The form of your piece “On Loving Horror Movies Post-Institutionalization” is unique, drawing elements from the structure and formatting of screenplays, poetry, and prose. What makes this the right form for this piece?
Hybrid work has always interested me, especially as a way of telling narratives of trauma. For me, hospitalization and its aftermath turned my life kaleidoscopic. Moving through multiple genres in a single piece lets me make sense of the view—of the jagged, senseless, and captivating overlaps between the past and the present. Additionally, hybrid work has become a sort of haven for me after institutionalization, which demanded so much rigidity, especially as an adolescent. Breaking the structure of traditional essays helps me feel empowered while navigating through vulnerable scenes. Plus, hybrid work is such fun!
This piece and much of your other published work are written in the present tense. What does the present tense offer to the writer or reader that past tense doesn’t?
The immediacy of the present tense allows you to build a unique species of trust with your reader. You’re saying, here, see me at my worst and know my resilience as a question, not a guarantee. There is radical love in exposing your insanity as a current condition and, in doing so, honoring those with shared stories. Ultimately, as one in ten children continues to end up in congregate care, I feel a duty to write to the wire. Reflectiveness can be a kindness, but the present tense leaves no room to squirm. My compassion for the children remains in the system to keep my readers from taking a breath.

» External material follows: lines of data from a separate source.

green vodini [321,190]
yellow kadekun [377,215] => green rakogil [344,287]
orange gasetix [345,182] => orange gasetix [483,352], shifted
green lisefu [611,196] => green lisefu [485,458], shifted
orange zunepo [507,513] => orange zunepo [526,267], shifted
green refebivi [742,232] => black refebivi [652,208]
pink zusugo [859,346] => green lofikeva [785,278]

Is there anything you’d like to share about your piece “On Loving Horror Movies Post-Institutionalization” that we don’t know?

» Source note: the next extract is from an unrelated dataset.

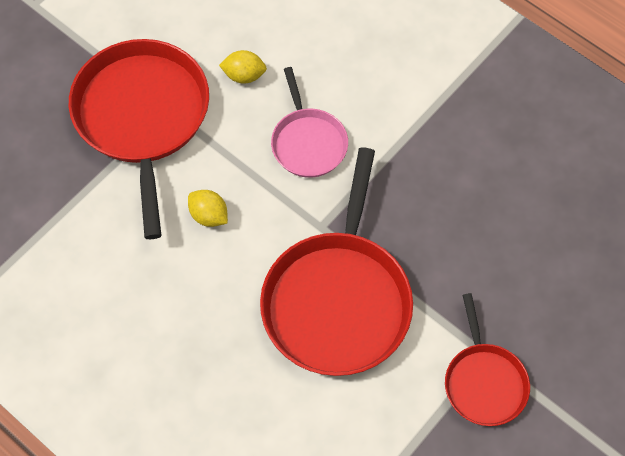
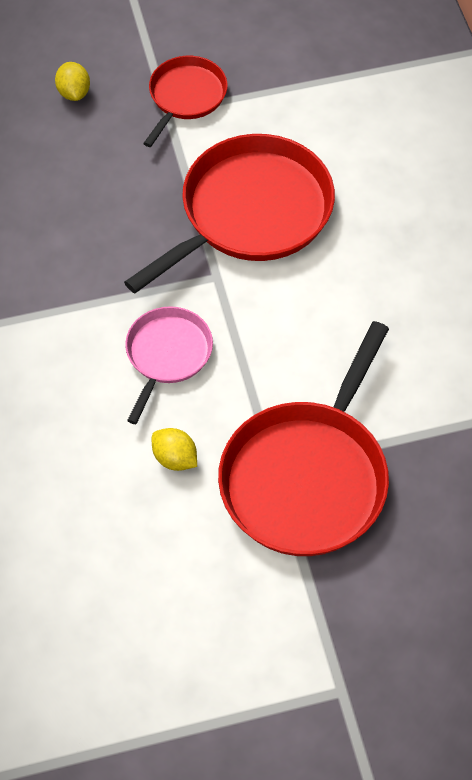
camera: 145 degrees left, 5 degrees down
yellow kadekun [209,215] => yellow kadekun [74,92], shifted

My love for horror movies began as a kiddo (starting with Stephen King’s IT), but my ability to write this piece came from my dear friend/roommate watching horror movies nearly every night—we’ve probably seen close to two hundred! I used to enjoy scary flicks as a way to microdose fear; they helped me become less fearful of the world. Now, I just have great fun watching all the strange and fabulous films on my roommate’s Letterbox. So, tremendous thanks to Jubilee; this piece would not exist without them.